When the food material is young radishes (leaf vegetables), the under-treatment process ST1 includes processes of (1) washing and sterilizing young radishes, (2) cutting the young radishes, (3) blanching the young radishes, (4) seasoning the young radishes with seasonings such as salt and glucose, and (5) drying the young radishes. According to those under-treatments, so-called seasoned dry vegetables can be obtained. Furthermore, instead of the processes (4) and (5), it is possible that the blanched vegetables (young radishes) are directly frozen and preserved to give frozen vegetables, or the blanched vegetables are dehydrated and preserved under freezing to give frozen and salted compressed vegetables. When the food material is ginseng (root vegetables), the under-treatment process ST1 includes the same processes as the case where the food materials are young radishes (leaf vegetables).

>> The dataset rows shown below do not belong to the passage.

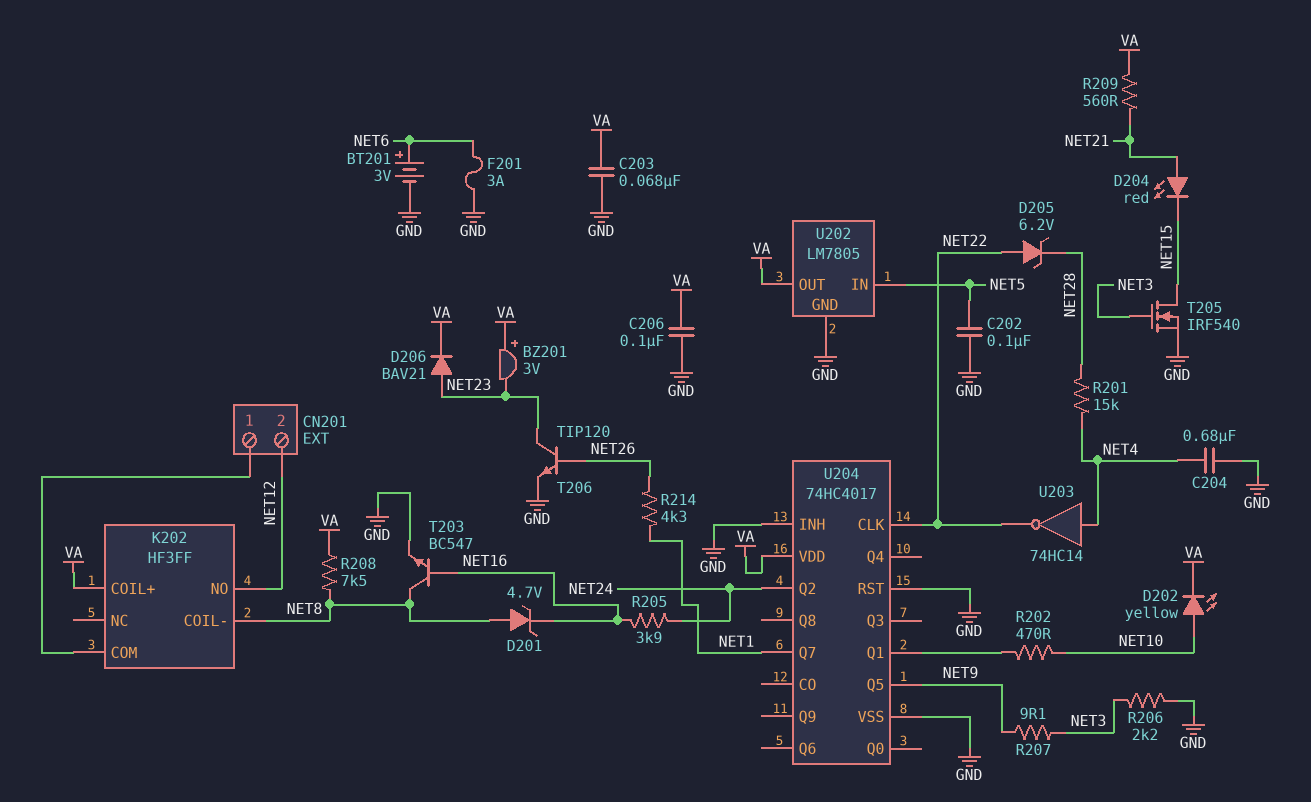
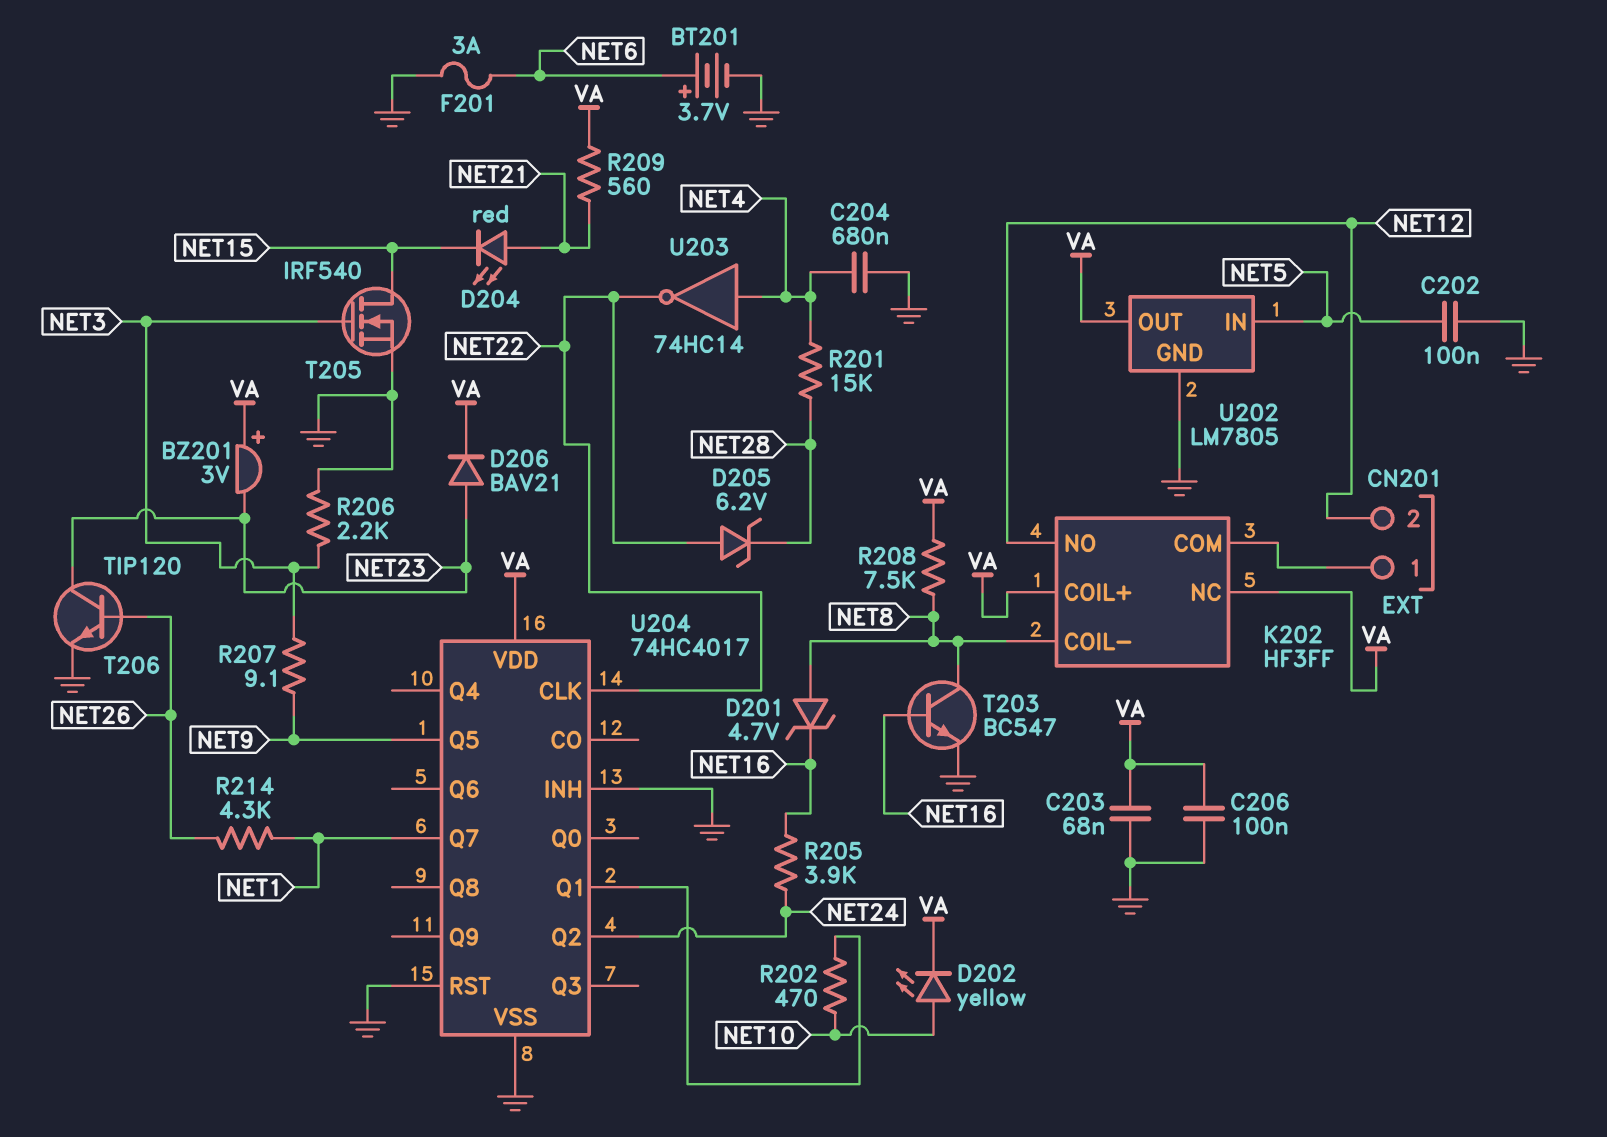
BT201: 3V (plus NET6, minus GND) -> 3.7V (plus NET6, minus GND)
K202 pin NC: none -> VA

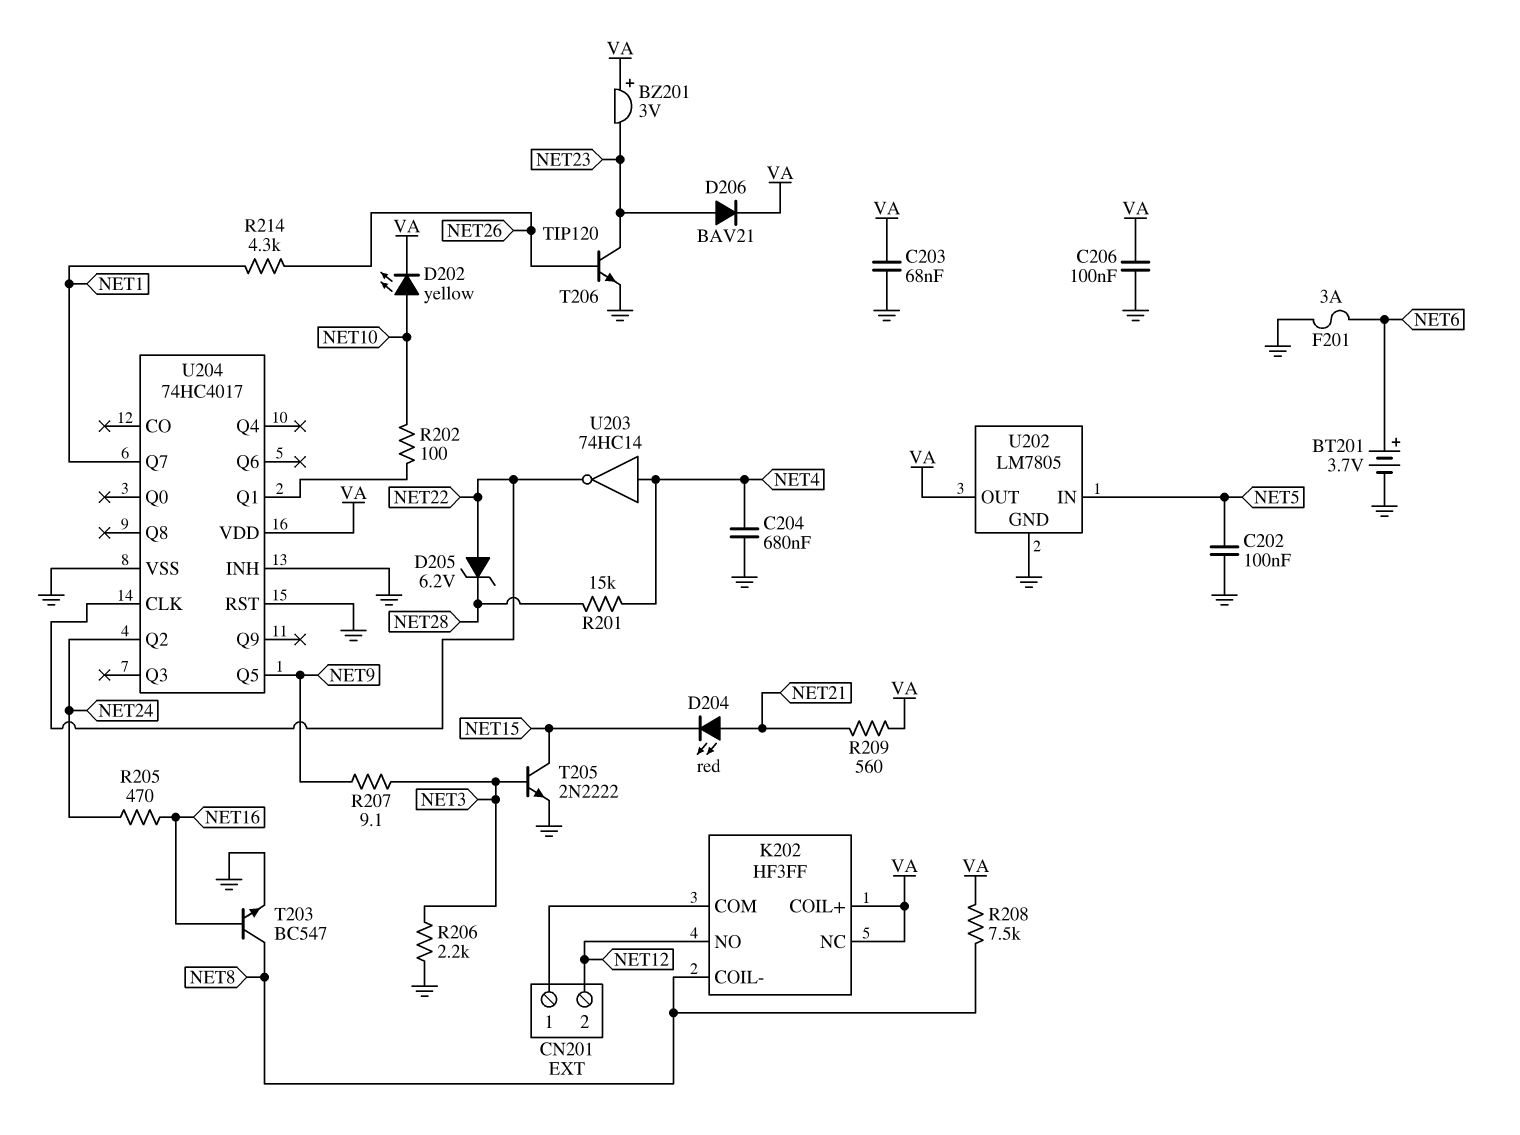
D201: zener 4.7V (A NET8, K NET16) -> none
R202: 470 (NET10, U204/Q1) -> 100 (NET10, U204/Q1)
R205: 3.9k (NET16, NET24) -> 470 (NET16, NET24)
T205: NMOS IRF540 (G NET3, D NET15, S GND) -> NPN 2N2222 (B NET3, C NET15, E GND)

Pre-treatment process ST2 is a process which is specific to each food material, and varies depending on the type of food materials. When the food materials are tea leaves such as refined green tea, the pre-treatment process ST2 include (1) classifying the dried refined green tea by the under-treatment process ST1 (for example, size of 1 to 3 mm), (2) allowing the classified refined green tea to swell by adding water (for example, two times the amount of water), (3) rolling or slicing the swollen refined green tea, and (4) adding salt, sugar or the like. By the under-treatment process ST1 and the pre-treatment process ST2, refined green tea is processed into flakes with a predetermined size.
When the food material is salmon (fishes and shellfishes), the pre-treatment process ST2 includes (1) rolling or slicing the shucked salmon (fishes and shellfishes), and (2) adding a salmon extract, a seasoning such as salt or sugar, a coloring agent and the like to salmon. By the under-treatment process ST1 and the pre-treatment process ST2, salmon (fishes and shellfishes) is processed into flakes with a predetermined size.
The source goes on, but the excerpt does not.